Repeatedly in his statement to police, he said that he was guilty of all the charges. He finished the statement by saying that he had read it in full, and that “everything in this statement is true.”

He was interviewed by police and detectives at the East Hampton Town Police headquarters in Wainscott at about 3:30 a.m. on December 5.

Baumgarten said that when he first heard about the antisemitic symbols spread across Montauk, including as far east as on the surfaces of several food trailers and a comfort station in Ditch Plains, the rabbi thought, “That’s not the way that we are in Montauk.”

He then said, “Our society is headed [to] a better place. People need to understand that we are in a much better place than we were hundreds of years ago or even 100 years ago.”

Things are getting better, the rabbi said, but “I know it is hard to see sometimes when you see the news, in all areas.” As with racism, he said, conditions are evolving for the better, though it may be hard to see. “Things are better than it was in the 1950s and 1960s.”

Antisemitism is always there, Baumgarten said.

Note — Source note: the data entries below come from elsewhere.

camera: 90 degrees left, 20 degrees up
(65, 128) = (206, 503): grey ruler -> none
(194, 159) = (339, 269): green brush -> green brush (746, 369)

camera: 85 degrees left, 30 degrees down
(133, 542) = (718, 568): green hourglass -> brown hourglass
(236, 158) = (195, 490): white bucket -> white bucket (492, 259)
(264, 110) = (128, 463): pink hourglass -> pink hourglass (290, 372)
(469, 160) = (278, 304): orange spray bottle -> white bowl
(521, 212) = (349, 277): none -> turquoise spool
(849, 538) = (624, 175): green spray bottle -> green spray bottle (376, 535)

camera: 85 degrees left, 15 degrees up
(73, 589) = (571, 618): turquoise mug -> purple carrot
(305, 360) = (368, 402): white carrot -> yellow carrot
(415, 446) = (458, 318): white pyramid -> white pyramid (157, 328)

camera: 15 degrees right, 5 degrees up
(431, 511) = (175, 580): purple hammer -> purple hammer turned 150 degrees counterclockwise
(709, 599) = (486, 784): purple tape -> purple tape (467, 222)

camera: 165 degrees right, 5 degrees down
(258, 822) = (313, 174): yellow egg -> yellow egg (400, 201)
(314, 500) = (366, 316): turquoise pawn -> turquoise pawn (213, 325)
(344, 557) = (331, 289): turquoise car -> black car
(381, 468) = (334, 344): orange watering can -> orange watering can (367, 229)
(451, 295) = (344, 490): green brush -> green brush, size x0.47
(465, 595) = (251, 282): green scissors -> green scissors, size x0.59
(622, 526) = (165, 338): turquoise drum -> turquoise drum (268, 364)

It is easy to forget that fact when things are going well, until “it is able to poke its ugly head out … but we should not be deluded,” he said.

The antidote to antisemitism is not reprisal and hatred, Baumgarten said. “Let us focus on what our message is, to spread good morals, good values and the good teachings that we have in our tradition to everyone else.

“Think of it as a call to action. More unity, more love, more spreading of the light,” he added.